До Насти только сейчас дошло, что в Ругаля стреляли не просто так. Его пытались убить. И хотелось бы знать, кто это сделал.
— Снайпер.
— Ничего себе!..
— Чистой воды заказуха.
— И кто его заказал?
— Да кто ж его знает… — в раздумье кивнул Сева. — Возможно, Барбамбия.
— А если Гена?
— Из-за Яны?
— Ну ты же видел, как Бастурмин вышел из себя… Я думала, он меня убьет.
— Думаешь, он мог?
— Он — мразь мстительная. Вспомни, как он ко мне подъезжал. Дом снял, имя сменил… А еще и Олесю подговорил, чтобы тебя сдвинуть… А отца моего как из игры вывел, с фотомонтажом провернул…
— Да уж, подготовился… Значит, Ругаль запретил Гене разводиться с женой?
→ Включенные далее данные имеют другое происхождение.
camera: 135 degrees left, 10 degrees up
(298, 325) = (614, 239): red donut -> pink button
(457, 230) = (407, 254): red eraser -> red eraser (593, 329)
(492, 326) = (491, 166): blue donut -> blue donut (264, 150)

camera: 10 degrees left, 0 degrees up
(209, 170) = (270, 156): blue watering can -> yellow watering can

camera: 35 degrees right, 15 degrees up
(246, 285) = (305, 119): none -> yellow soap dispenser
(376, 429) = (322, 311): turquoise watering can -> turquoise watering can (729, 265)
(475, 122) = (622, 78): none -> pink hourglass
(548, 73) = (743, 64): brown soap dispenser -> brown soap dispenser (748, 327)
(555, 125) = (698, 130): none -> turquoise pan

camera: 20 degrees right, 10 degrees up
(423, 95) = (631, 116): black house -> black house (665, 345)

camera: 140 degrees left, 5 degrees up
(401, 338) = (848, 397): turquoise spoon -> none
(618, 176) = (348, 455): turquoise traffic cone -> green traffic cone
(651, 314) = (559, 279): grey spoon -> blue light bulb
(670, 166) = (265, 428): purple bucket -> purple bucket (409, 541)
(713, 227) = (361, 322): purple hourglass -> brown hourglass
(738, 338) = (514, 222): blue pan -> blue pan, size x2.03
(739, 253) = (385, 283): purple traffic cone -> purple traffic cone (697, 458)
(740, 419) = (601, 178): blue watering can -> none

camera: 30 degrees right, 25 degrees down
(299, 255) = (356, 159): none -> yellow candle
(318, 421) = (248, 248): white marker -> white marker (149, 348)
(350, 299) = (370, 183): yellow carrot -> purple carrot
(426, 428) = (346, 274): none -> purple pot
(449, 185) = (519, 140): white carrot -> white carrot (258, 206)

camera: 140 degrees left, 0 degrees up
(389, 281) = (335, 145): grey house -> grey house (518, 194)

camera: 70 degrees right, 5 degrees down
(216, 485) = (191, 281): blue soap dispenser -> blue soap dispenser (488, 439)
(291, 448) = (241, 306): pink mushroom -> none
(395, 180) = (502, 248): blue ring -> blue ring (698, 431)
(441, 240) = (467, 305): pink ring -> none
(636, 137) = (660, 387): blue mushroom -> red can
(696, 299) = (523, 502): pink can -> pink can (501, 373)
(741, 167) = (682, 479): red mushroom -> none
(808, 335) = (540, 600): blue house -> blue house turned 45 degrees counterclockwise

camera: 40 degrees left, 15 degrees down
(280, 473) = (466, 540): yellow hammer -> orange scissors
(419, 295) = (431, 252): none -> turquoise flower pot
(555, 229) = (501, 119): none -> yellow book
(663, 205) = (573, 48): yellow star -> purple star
— Сам знаешь, как это называется.
— Беспредел.
— И кому же мне теперь платить?
— Ну, за этим не заржавеет… Или кто-то из ругальских встанет. Или Барбамбия всех задавит…
— Вместе со мной… Тростик на мне погорел, такое не прощается. — Настя ощутила себя в состоянии, близком к легкой панике.
— Тростика принял РУОП. Вали все на меня…
— А кто подпряг РУОП?
— РУОП не надо звать, РУОП приходит сам.
— Так я и скажу. Вдруг Барбамбия со смеху лопнет?
— Скажи, что РУОП — твоя крыша. Мой телефон у тебя есть. Если что, звони. Подъедем, прижмем. Тем более мы сейчас по Барбамбии работаем… А я тут с тобой… Мимо проходил, а работы… — Сева провел пальцем по горлу.
— Аналогично, — кивнула она.
— Может, вечером встретимся? — Сева заметно разволновался, задав этот вопрос.
Он очень боялся, что Настя отвергнет его, а это такой удар по самолюбию.
А почему она должна его отвергать? Ругаль всего лишь предложил наехать на Бастурмина, а Сева пошел и потребовал от него извинений. А от бандитов кто ее отбил? А кто сейчас остановил Гену?.. Но, самое главное, Сева был единственным мужчиной, с которым она могла бы переспать. Если бы вдруг очень захотела… Но разве она не женщина? Почему она не может захотеть?
— Встретимся, — кивнула Настя.
Она жила с родителями, но, если вдруг свидание заведет их очень далеко, всегда можно снять номер в гостинице. И все равно, что Олеся будет против.